Complete this program as a circuit, doing 12 repetitions on each exercise. Do not rest between exercises. At the end of the circuit rest for exactly two minutes and then do it again. Work up to completing 4 circuits of the program:

  • Push-Ups
  • Skipping x 30 seconds
  • Modified Pull Ups
  • Skipping x 30 seconds
  • Reverse Dips
  • Skipping x 30 seconds
  • Bodyweight Squats
  • Box Jumps
  • Skipping x 30 seconds
  • Mason Crunches
  • Skipping x 30 seconds
  • Jumping Split Lunges

Taking it to the Next Level with Resistance Bands

Resistance bands have been around forever. For a long time, though, they were in the gimmicky exercise category. In the last few years, though, resistance bands have also grown up.

Resistance bands offer some unique benefits over any other type of resistance training:

  • They are lightweight, flexible and portable
  • They are a great travel workout solution
  • They allow for a freer range of motion than gravity bound equipment, allowing you to work from unique angles.
  • They train muscles through both the positive and the negative range of an exercise.

Resistance tube bands come in various thicknesses and are usually color coded in accordance with the relative resistance level of the band. Many bands come with easy grip handles.

The bands provide a restoring force which is similar to a spring loaded weight machine. However, with bands, the force only comes into play when the ends of the band are pulled apart. So, the greater the extension of the band the greater the resistance.

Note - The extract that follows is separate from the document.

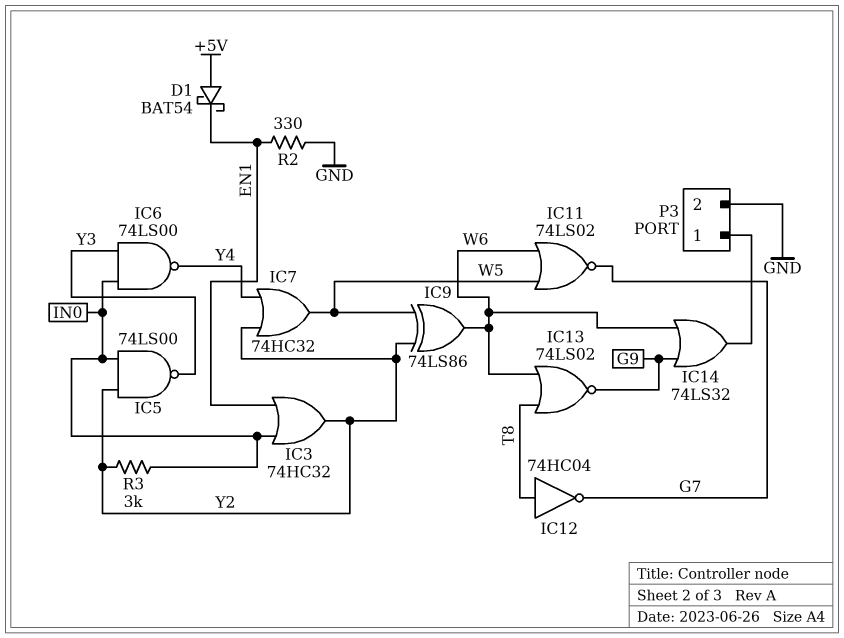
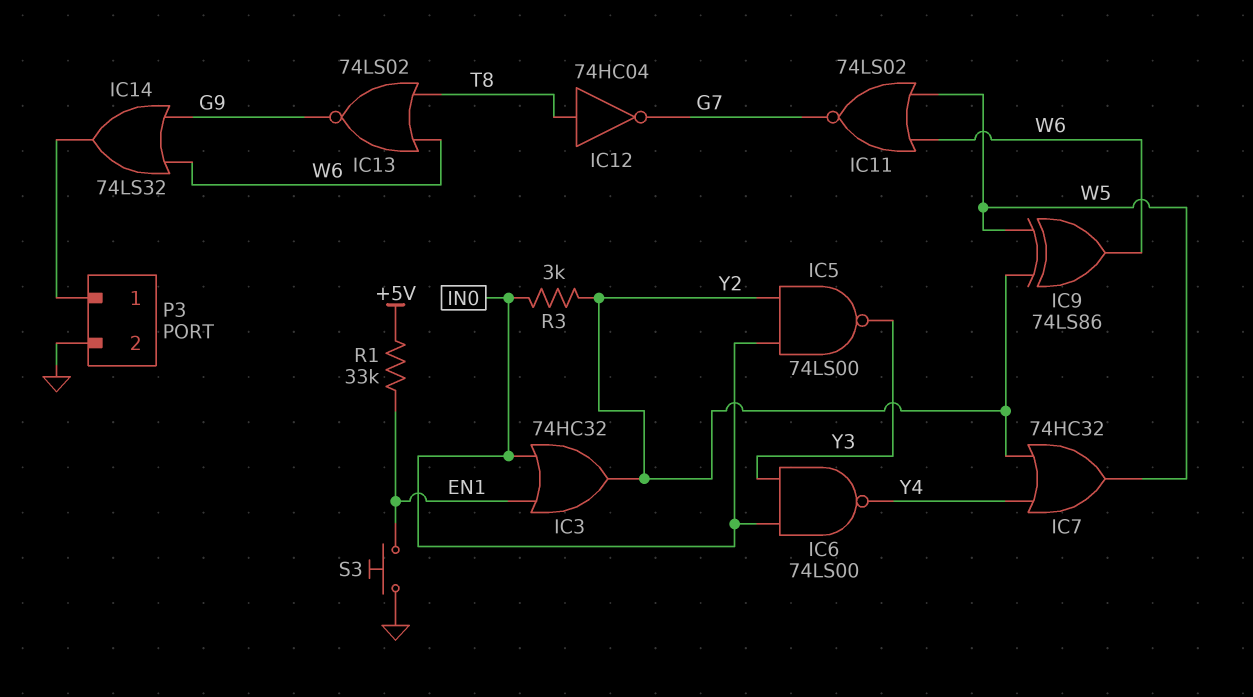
D1: schottky BAT54 (A +5V, K EN1) -> none
R1: none -> 33k (+5V, EN1)
R2: 330 (EN1, GND) -> none
S3: none -> button (EN1, GND)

This type of training is known as linear resistance exercise. It has been scientifically shown provide a more targeted workout to fast twitch muscle fibers, which are primarily responsible for the development of muscular power.

Resistance bands generally follow a standard color coded resistance level as follows:

  • Level 1 (yellow) = 10 lbs
  • Level 2 (green) = 20 lbs
  • Level 3 (red) = 25 lbs
  • Level 4 (blue) = 30 lbs
  • Level 5 (extra heavy) = 35 lbs
  • Level 6 (extra, extra heavy) = 40 lbs

Resistance band training offers the perfect complement to body weight exercise.